HONOLULU — A Hawaii mother was convicted Tuesday of assaulting her 15-month-old daughter during a May flight from Anchorage, Alaska to Honolulu.
Samantha Leialoha Watanabe’s defense was that she didn’t do anything beyond permissible parental discipline during a long flight with a fussy toddler. Prosecutors alleged she was unreasonably rough with the generally well-behaved girl by smacking her in head, hitting her in the face with a stuffed doll and yanking out tufts of her hair.
The jury reached its verdict after deliberating about four hours, starting Monday afternoon.
An investigator with the federal public defender’s office put her arm around Watanabe when the verdict was announced.
A flight attendant testified that he saw passengers treat luggage better than how Watanabe treated her child, Assistant U.S. Attorney Marc Wallenstein reminded jurors in his closing arguments on Monday.

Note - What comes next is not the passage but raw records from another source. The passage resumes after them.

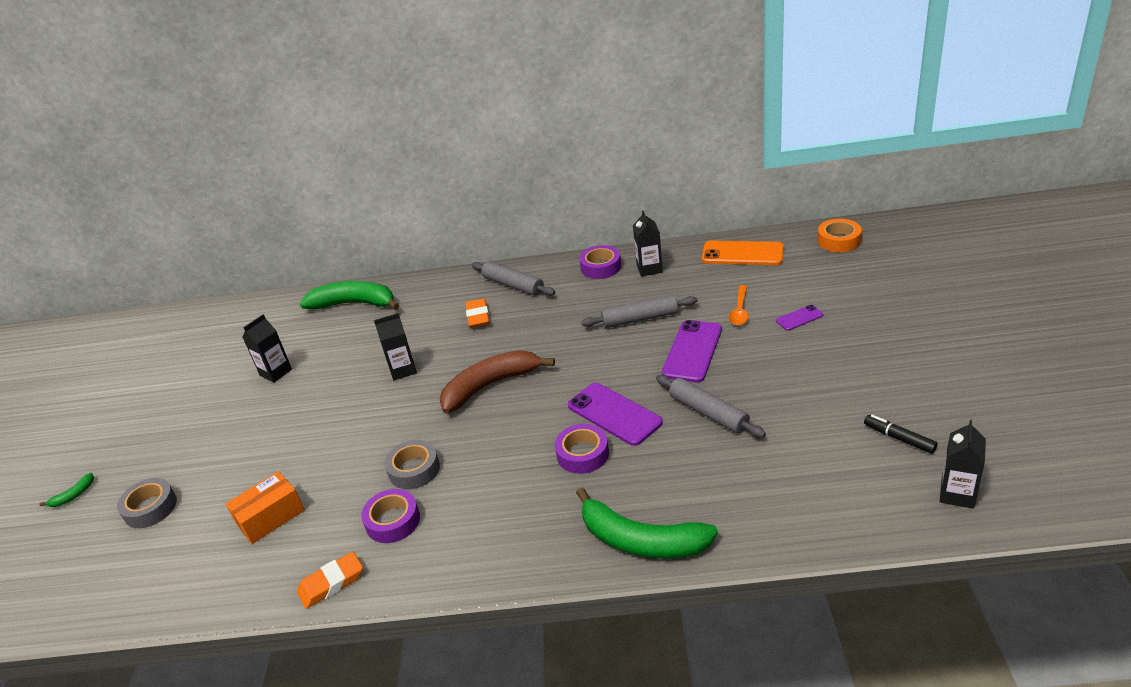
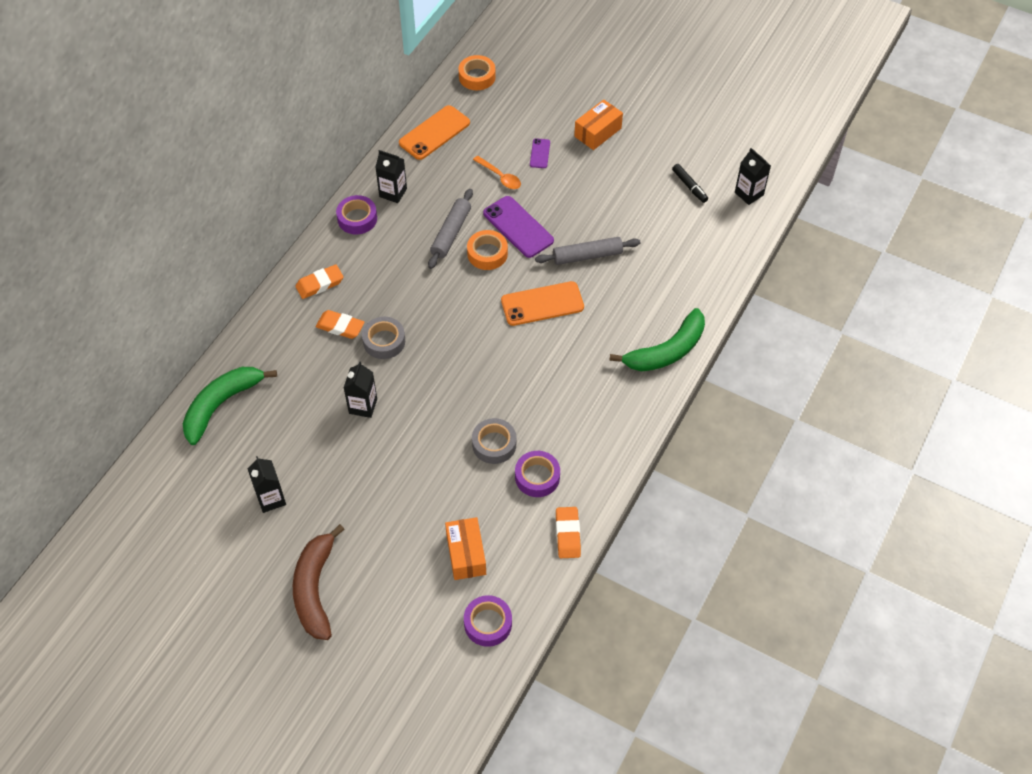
camera: 65 degrees left, 20 degrees up
(73, 495) = (306, 700): green banana -> none
(150, 508) = (379, 639): grey tape -> grey tape (384, 341)
(490, 385) = (441, 358): brown banana -> brown banana (315, 588)
(513, 285) = (320, 284): grey rolling pin -> orange eraser
(582, 454) = (566, 341): purple tape -> purple tape (488, 623)
(614, 414) = (542, 304): purple phone -> orange phone
(639, 350) = (487, 254): none -> orange tape
(878, 337) = (597, 132): none -> orange box
(899, 438) = (689, 186): black marker -> black marker turned 105 degrees counterclockwise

“She’s a little girl, and she’s why we’re all here today,” Wallenstein said.
He declined to comment after the verdict.
Defense attorney Alexander Silvert said only two words immediately after the verdict was read: “Extremely disappointed.” During the trial, he argued the allegations were fabricated by judgmental passengers who didn’t like how Watanabe looked and dressed her child. The girl was wearing a Playboy bunny pendant— considered a symbol of pornography to a passenger but simply a bunny to a child, Silvert said last week.

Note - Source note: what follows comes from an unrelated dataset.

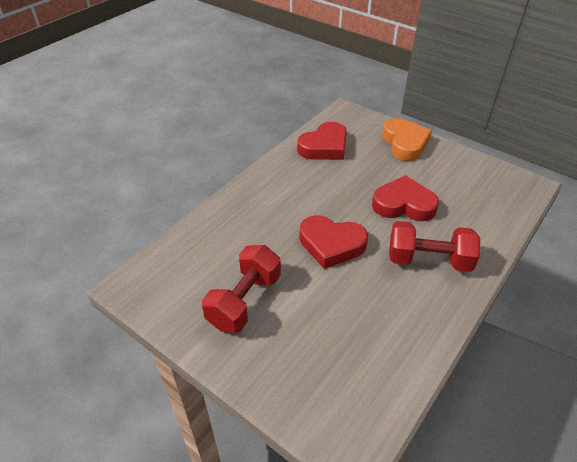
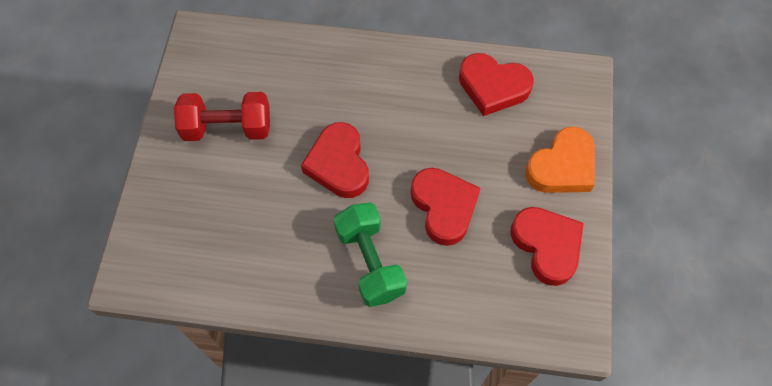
camera: 60 degrees right, 20 degrees up
(428, 260) = (370, 262): red dumbbell -> green dumbbell
(459, 171) = (547, 246): none -> red heart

The toddler didn’t have any bruises or marks on her body and there was no bleeding, redness or other signs that hair was pulled out, Silvert said.
Watanabe, who is five months pregnant with her seventh child, declined comment as she walked out of the courthouse. She faces up to a year in jail when she’s sentenced on March 15.

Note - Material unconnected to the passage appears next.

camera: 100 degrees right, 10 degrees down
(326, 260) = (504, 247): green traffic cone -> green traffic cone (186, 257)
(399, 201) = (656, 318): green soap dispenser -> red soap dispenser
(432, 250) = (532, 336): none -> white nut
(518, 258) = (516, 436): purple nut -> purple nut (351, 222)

“That’s something for the court to consider,” Silvert said about how Watanabe’s pregnancy could affect her sentence.
Jurors had to unanimously agree on at least one act of striking that Watanabe committed. Through the courtroom manager, all 10 women and two men on the jury declined to comment, so it’s not known which act they agreed upon.
Silvert said defense attorneys plan to file a motion to vacate the verdict and dismiss the charge, based on Wallenstein’s closing argument that jurors could consider the pinching and hair pulling as crimes to find her guilty of. Pinching and hair pulling can’t be considered striking acts, Silvert said.
If the motion isn’t successful, Silvert said the defense will appeal.